25.02.2011 | Redakteur: Dirk Srocke

Die 4.0-Versionen von SAP BusinessObjects Business Intelligence (BI) und SAP BusinessObjects Enterprise Information Management (EIM) sind verfügbar. Die Lösungen basieren auf einer gemeinsamen Infrastruktur und bieten erweiterte Funktionen zur Datenanalyse, darunter mobile Anwendungen, Auswertungen sozialer Netze und In-Memory-Echtzeitanalysen.
Mit BusinessObjects 4.0 will SAP Fortschritte aus drei Jahren Softwareentwicklung bündeln. Zu den wesentlichen Funktionen gehören Echtzeitanalysen, mobile Anwendungen und der Zugriff auf soziale Netze. Spezial für den Mittelstand will SAP angepasste Edge-Lösungen anbieten.
Die jetzt vorgestellten Softwarepakete sollen die Komplexität von IT-Landschaften weiter vereinfachen. BI- und EIM-Umgebungen werden hierfür in einer einzigen Infrastruktur integriert. Vereinheitlichte Oberflächen und verbesserte Darstellungsmöglichkeiten sollen Anwendern die Bedienung erleichtern.
Konkret verweist SAP hierbei auf aktualisierte Crystal-Lösungen, wie SAP Crystal Reports, sowie BI-Anwendungen, darunter: SAP BusinessObjects Explorer, SAP BusinessObjects Dashboards (ehemals: Xcelsius) sowie SAP BusinessObjects Web Intelligence und SAP StreamWork. Die 4.0-Versionen lassen sich zudem in Enterprise-Management-Performance (EPM)- und Governance, Risk und Compliance (GRC)-Lösungen von SAP integrieren und geben dann einen Überblick über Leistungsfähigkeit und Risiken von Geschäftsszenarien.

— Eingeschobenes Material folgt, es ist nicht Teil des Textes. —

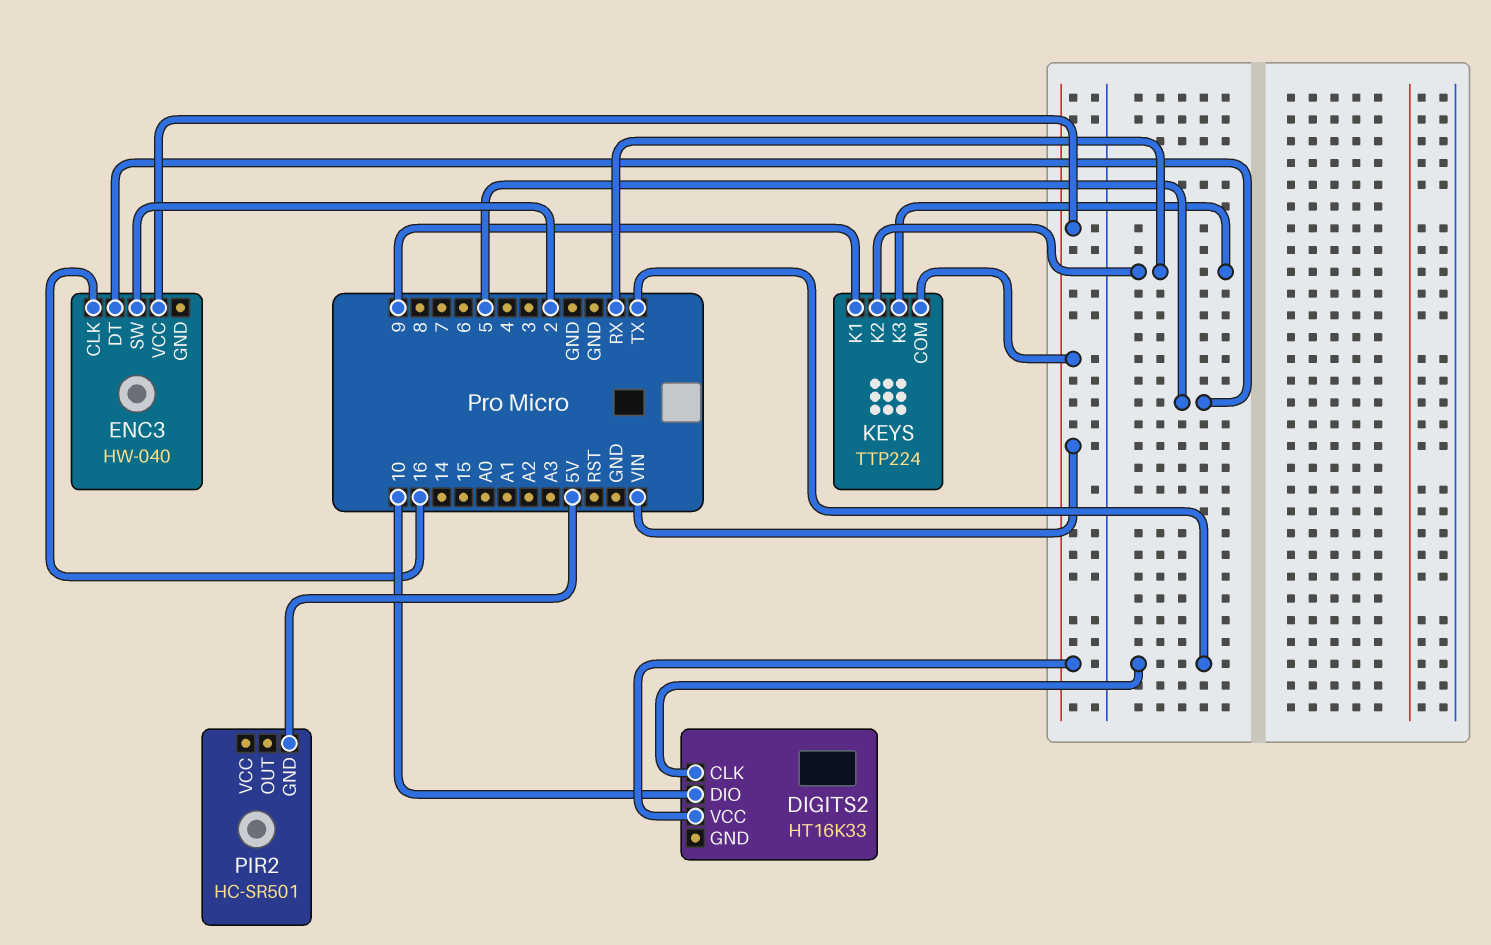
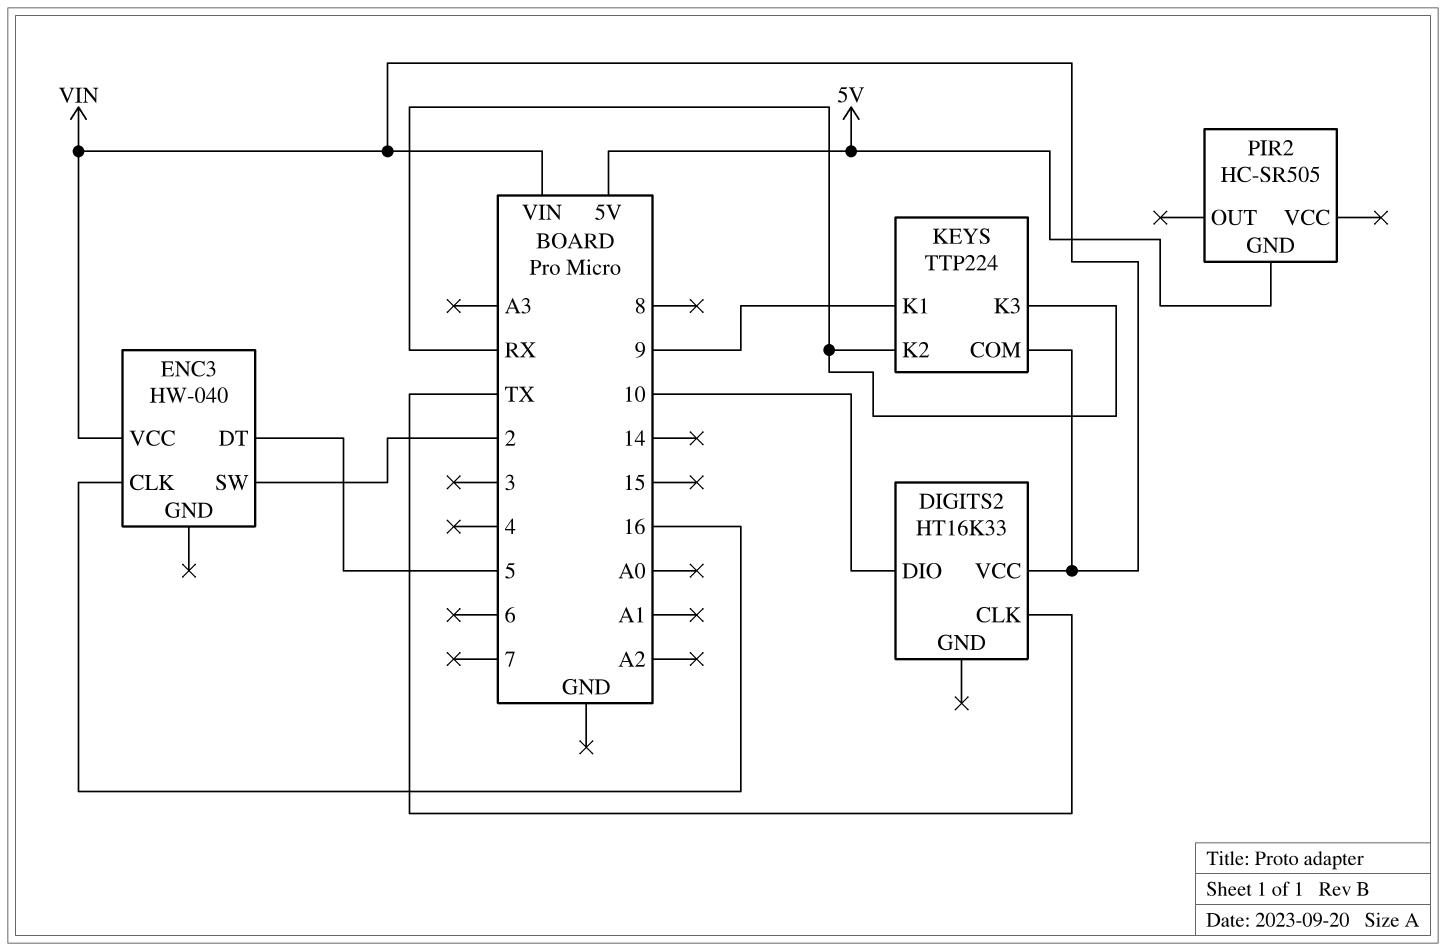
PIR2: HC-SR501 -> HC-SR505

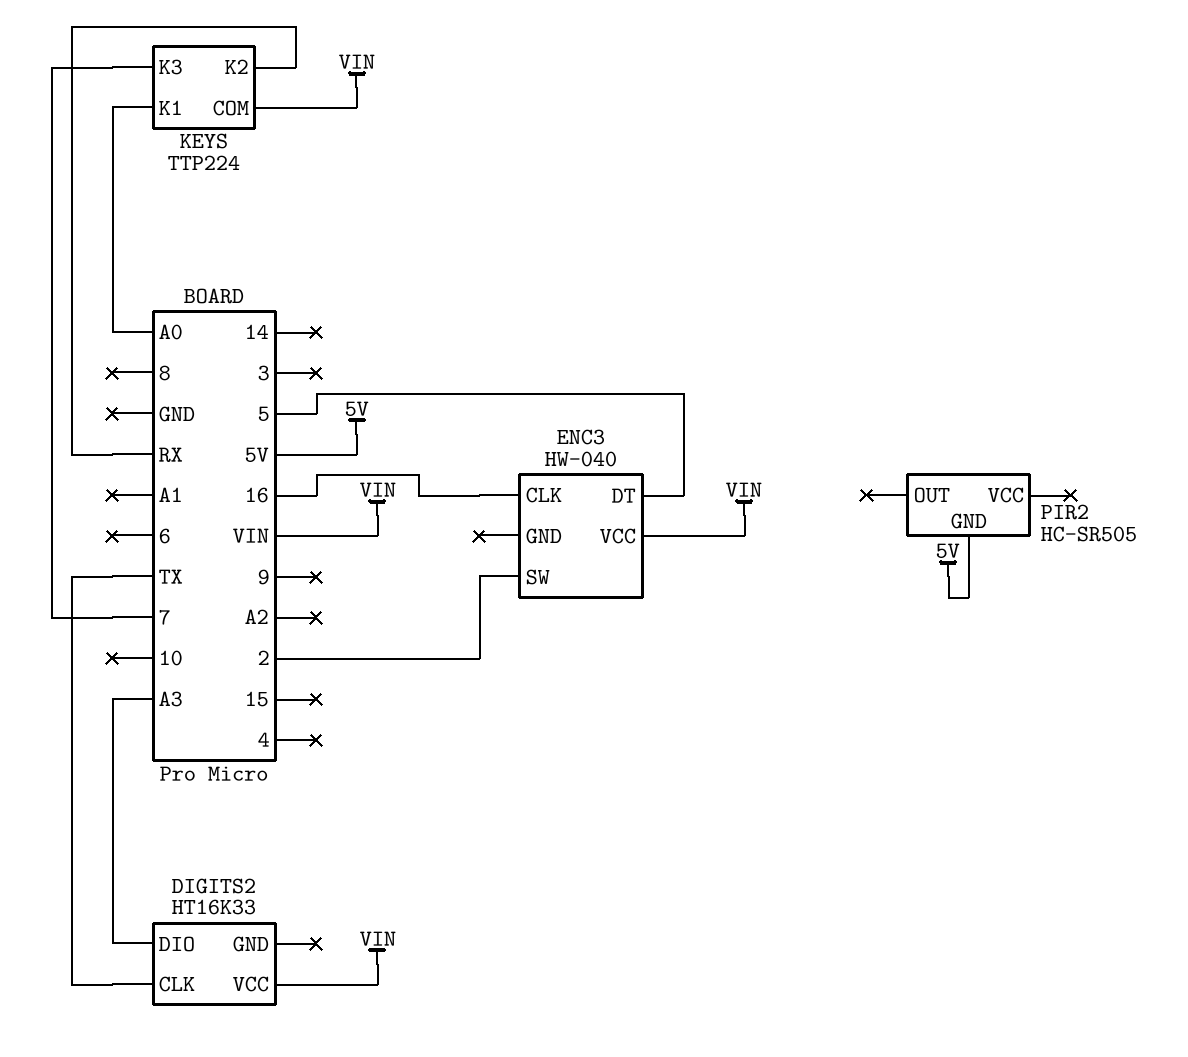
DIGITS2 pin DIO: 10 -> A3
KEYS pin K1: 9 -> A0
KEYS pin K3: RX -> 7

SAP will die Business Intelligence hierarchieübergreifend, für Anwender aller Geschäftsrollen verfügbar machen. Nutzer sollen so jederzeit auf aktuelle und verlässliche Daten aktueller Geschäftsprozesse zugreifen, um verlässliche Entscheidungen zu treffen.
Die Anwendungsfelder sind dabei vielfältig und branchenübergreifend. SAP nennt über 26 branchen- und geschäftsspartenspezifische SAP BusinessObjects Analytic Applications. SAP-Referenzkunde Canadian National Railway nutzt die Tools beispielsweise für Telemetrielösungen, die den Dieselverbrauch von Lokomotiven optimieren und somit Wirtschaftlichkeit und CO2-Bilanz des Transportunternehmens verbessern.
Zu den Kernelementen der 4.0-Versionen gehören folgende Softwareprodukte:
Die BI- und EIM-Lösungen sollen große Datenmengen Datenmengen bewältigen. Für Performance sorgt dabei die bei der Vorstellung von BusinessObjects 4.0 vorgeführte High-Performance Analytic Appliance - kurz HANA. In einer live gezeigten Demo konnte das System 250 Millionen Records in unter einer Sekunde verarbeiten.
Mit den SAP-Produkten sollen Anwender künftig zudem strukturierte und unstrukturierte Daten auswerten. Wie das aussehen kann, zeigte SAP mit einem nicht ganz ernstgemeinten Voting beim Launch von BusinessObjects 4.0. Bei diesem konnten Twitter-Nutzer live abstimmen, welcher der Vortragenden seine Krawatte opfern solle. Ergebnis: Steve Lucas, General Manager, Business Analytics, SAP AG, durfte seinem Kollegen Dave Weisbeck den Schlips kürzen.
Im realen Geschäftsleben werden Unternehmen freilich andere Prämissen setzen. So können Anwender kritische Kundenstimmen bereits frühzeitig erkennen und darauf reagieren - und das schon lange bevor die ersten Beschwerden bei der Hotline landen.
Einen weiteren Schwerpunkt legt SAP auf mobile Anwendungen. Die seien die logische Konsequenz aus Echtzeitanalysen per HANA - schließlich sollen Auswertungen nicht auf einem verlassenen Desktop-PC dahindarben, sondern Anwender auch in Echtzeit erreichen.
Bei den Apps für Gadgets wie Apples iPad oder das von RIM angekündigte Playbook orientiert sich SAP am Consumer-Markt. Das dort zu findende Angebot an Spielen will der Hersteller jetzt mit ernsthaften, geschäftlichen Anwendungen erweitern.